Religiosa no convento beneditino duplex (de frades e freiras) na antiga Lusitânia, que floresceu no meado do século VII. 

Era natural de Nabância, hoje cidade de Tomar. A lenda conta assim a sua vida. Iria era uma donzela geralmente estimada pela sua honestidade e pelo conjunto de todas as virtudes que davam realce á sua angélica formosura. De pequenina tinha ido para o convento onde estavam suas tias, para ser educada. O nobre godo Britaldo apaixonou-se por ela, e pediu-a em casamento, mas a donzela que se havia votado ao serviço de Deus, resistiu a todas as razões e promessas de Britaldo, o que ainda mais lhe inflamou o amor. Vendo perdidas todas as esperanças, comprou um monge, frei Remígio, mestre da santa, e o tornou cúmplice do seu amor sacrílego. A desditosa virgem foi vítima duma cilada, porque frei Remígio, ministrando-lho um narcótico, a entregou adormecida ao sedutor, que fugiu com ela para um sítio próximo do rio Nabão, porém apenas ali chegados Iria acordou e desenganou Britaldo de que não podia ser sua esposa, porque pertencia a Jesus Cristo. Vendo o sedutor que nada podia conseguir, a degolou, arremessando ao rio o cadáver da vítima, no dia 20 de outubro de 632 ou 653, segundo dizem alguns escritores.
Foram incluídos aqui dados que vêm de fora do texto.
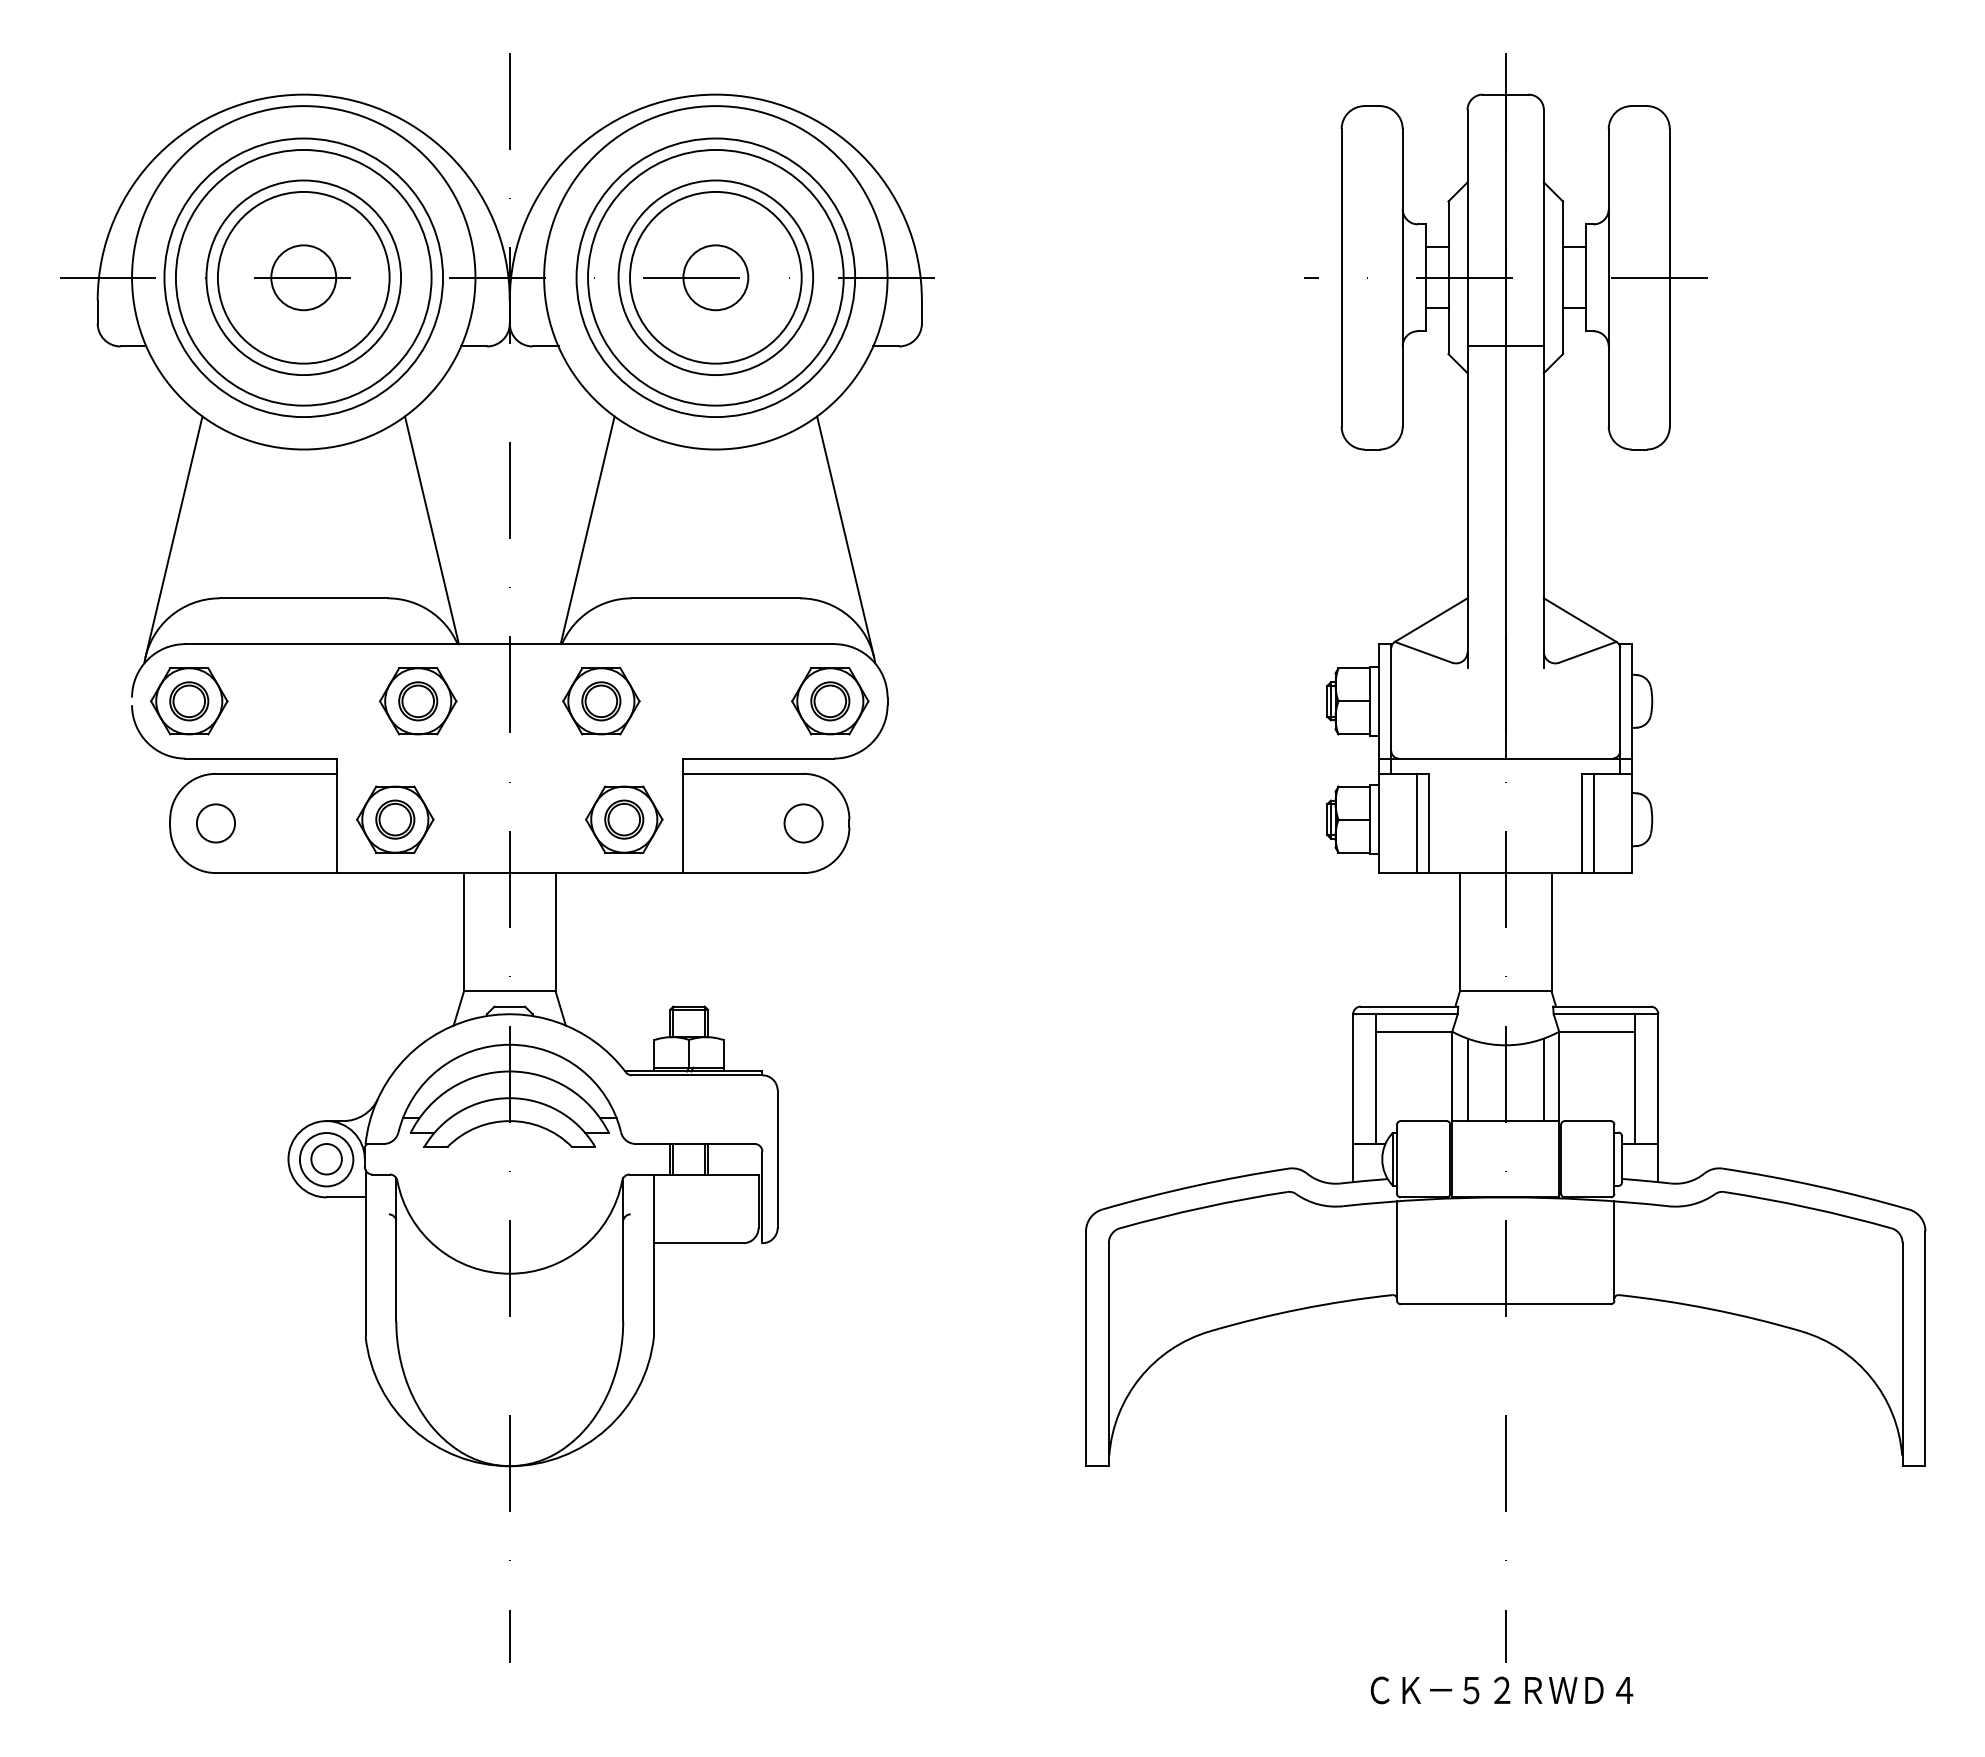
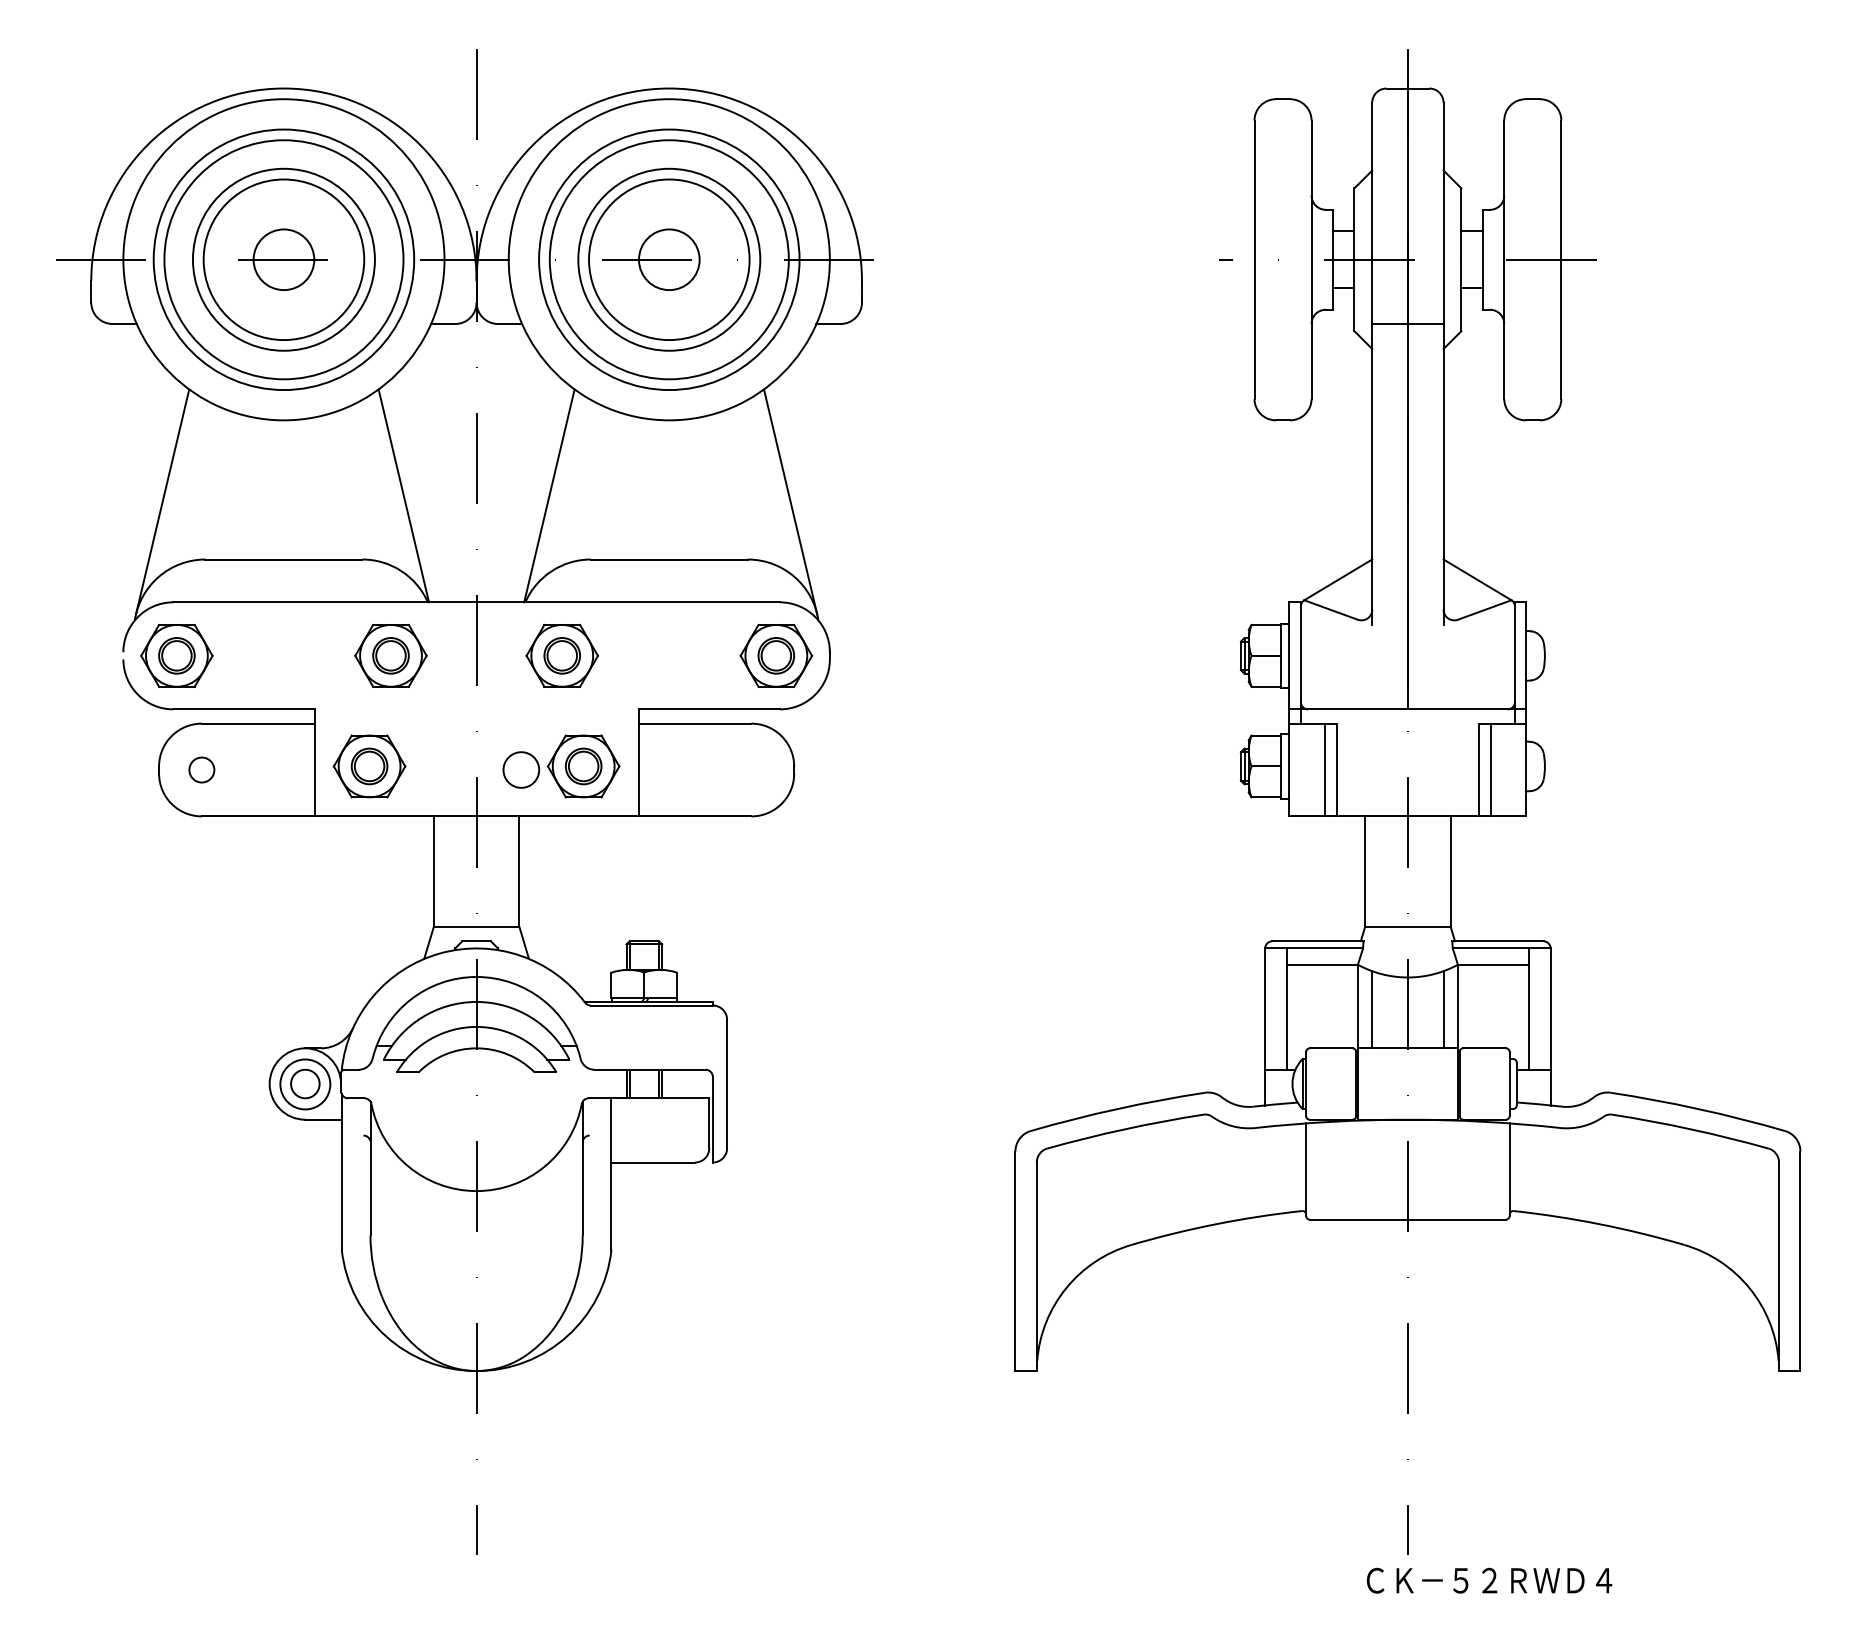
circle: (215, 823) -> (201, 770), size x0.7
circle: (803, 823) -> (521, 770), moved
text: (1501, 1690) -> (1489, 1580), moved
A corrente do rio a levou ao Tejo, depondo-a em frente da cidade de Sclabis, ou Scalabicastro, onde os anjos lhe construíram um formosíssimo túmulo de alabastro. Em breve se espalhou pela Lusitânia a fama deste martírio e do milagre que lhe sucedeu, e de toda a parte correu gente a ver o túmulo da santa virgem. Iria é proclamada santa e mártir, e Scalabis em breve muda o seu nome para o de Santa Irene, que se corrompeu em Santarém. A lenda tem a seguinte variante: Britaldo, vendo perdidas todas as esperanças de casar com Iria, adoece de pesar, e chega às portas da morte. Sabendo isto, Iria foi visita-lo, dizendo-lhe que não podia ser sua esposa por ter já feito voto solene de morrer freira. Britaldo ficou resignado, e melhorou. Tendo pois lugar a propinação da tal bebida por frei Remígio, que produzira uma inchação semelhante à gravidez, Britaldo encolerizou-se, e aceso em ódio angariou uns assassinos, que foram ter a um lugar solitário, onde Iria costumava fazer as suas orações, e achando-a ajoelhada, a degolaram, despiram-lhe o hábito e lançaram o cadáver ao rio.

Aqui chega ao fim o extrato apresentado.